On 7 April 2014 I wrote an article entitled ‘Extradition (or not) following appeal‘ on what happens when a requested person is not extradited within the required period as set down by statute. In Part 1 cases (following an unsuccessful appeal) a person must be extradited within 10 days of the decision becoming final or discontinued. S.36(3) sets out the meaning of ‘required period’:
“The required period is –
(a) Ten days starting with the day on which the decision of the relevant court on the appeal becomes final or proceedings on the appeal are discontinued, or
(b) if the relevant court and the Authority which issued the Part 1 warrant agree a later date, ten days starting with the later date.”
If a requested person has not been removed within the required period then under s.36(8) of the Extradition Act 2003 a requested person can make an application to be discharged.
If sub-section (2) is not complied with, and the person applies to the appropriate judge to be discharged, the judge must order his discharge, unless reasonable cause is shown for the delay.
The Crown Prosecution Service (CPS) – acting on behalf of requesting judicial authorities – have for years asserted the right to ‘finesse any application for a discharge’ by agreeing with the relevant court a later starting date, even after the required period has expired. Once an order had been made, the application for discharge under s36(8) can no longer be considered, thereby preventing the requested person from seeking their discharge.
In April 2014 such a scenario occurred in one of my cases that necessitated me applying for a writ of habeas corpus ad subjiciendum to ask the court whether an application for a discharge may be obviated by an agreement between the High Court and the Authority of the requesting state, reached after the end of the ten day period identified in s.36(2)(a).
On 8 May 2014 the Divisional Court (Moses, LJ & King, J.) heard oral submissions and reserved its judgment.
Today (27 June 2014) Lord Justice Moses (giving the lead judgment) concluded that the statutory scheme did not permit the right of a requested person to be discharged, to be circumvented by agreeing a later starting date after the expiry of the period identified in s.36(3)(a), unless reasonable cause is shown. In doing so he overturned two cases:
The Queen on the Application of Hajda v Polish Judicial Authority  EWHC 1080 (Admin).
In the instant case, Lord Justice Moses stated that where a requested person has not been extradited within the required period ‘there must be a hearing at which that issue [whether there is reasonable cause for the delay] can be determined. 
Such a conclusion is consistent with the long history of Extradition Acts over a period of 150 years: a succession of Extradition Acts has protected a requested person against the requesting state’s inertia in effecting removal.
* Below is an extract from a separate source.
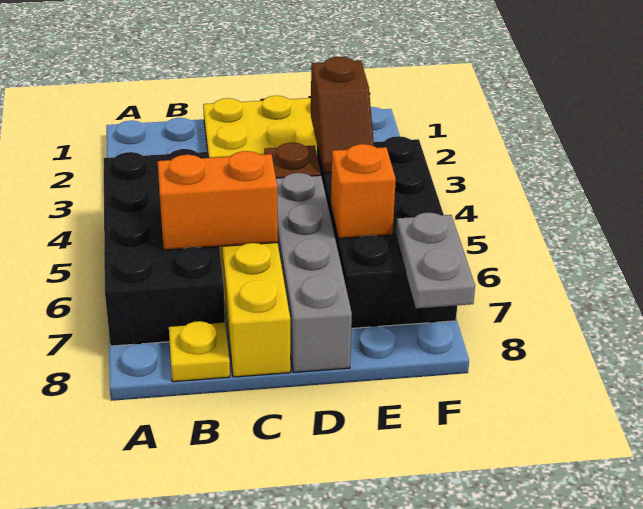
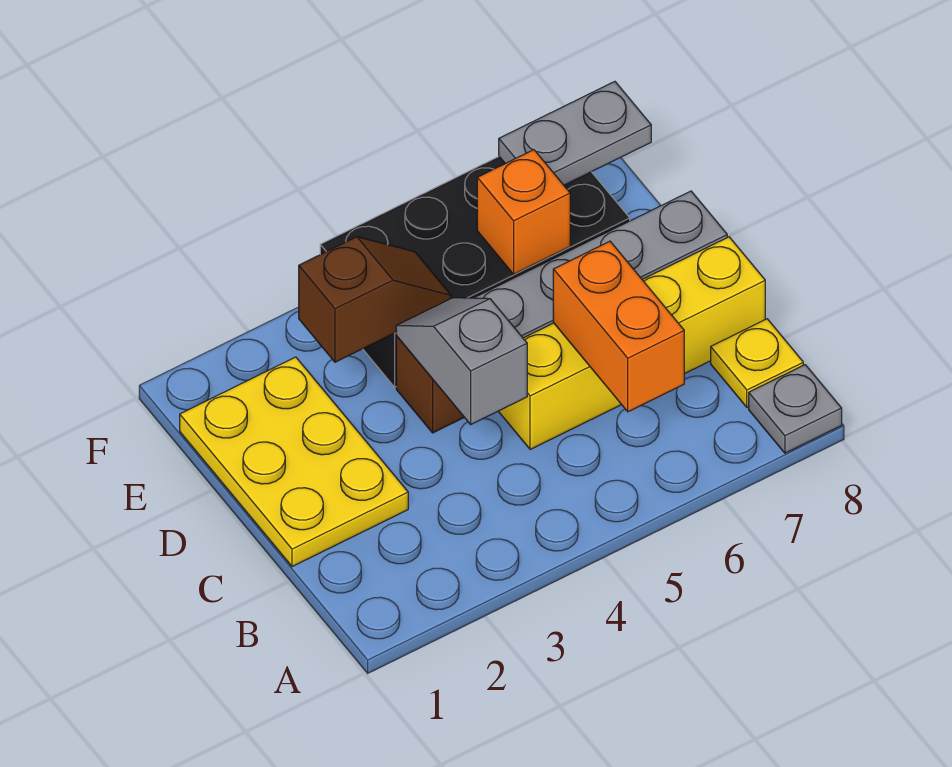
black brick A4:B7 level 1 -> none
none -> grey plate A8 level 1
none -> grey slope C4:D4 level 2 top C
Since 1965, a requesting state must show reasonable cause for delay in effecting extradition.
Lord Justice Moses also held that it was unlawful for the CPS to apply for an extension of time after the required period for removal had expired. At paragraph 22 of the judgment he stated:
There is no warrant for reading into the provisions any implied power to extend the relevant period, after the expiry of the required period identified in s.36(3)(a). There is no provision for such an extension after the required period has expired. Once that period has expired, as I have said, sub-section (2) has not been complied with and the right to apply under s.36(8) is triggered.
So what happens now? In the instant case the Order of the court is that the case is remitted back to Westminster Magistrates’ Court for an application to be heard for discharge. Discharge must be granted unless ‘reasonable cause is shown for the delay’.
In terms of the effect on extradition practice, the CPS will now have to ensure that their applications for a new removal period are made before the end of the required period and if an application for discharge is made, this can no longer be scuppered by an ex parte application to the High Court.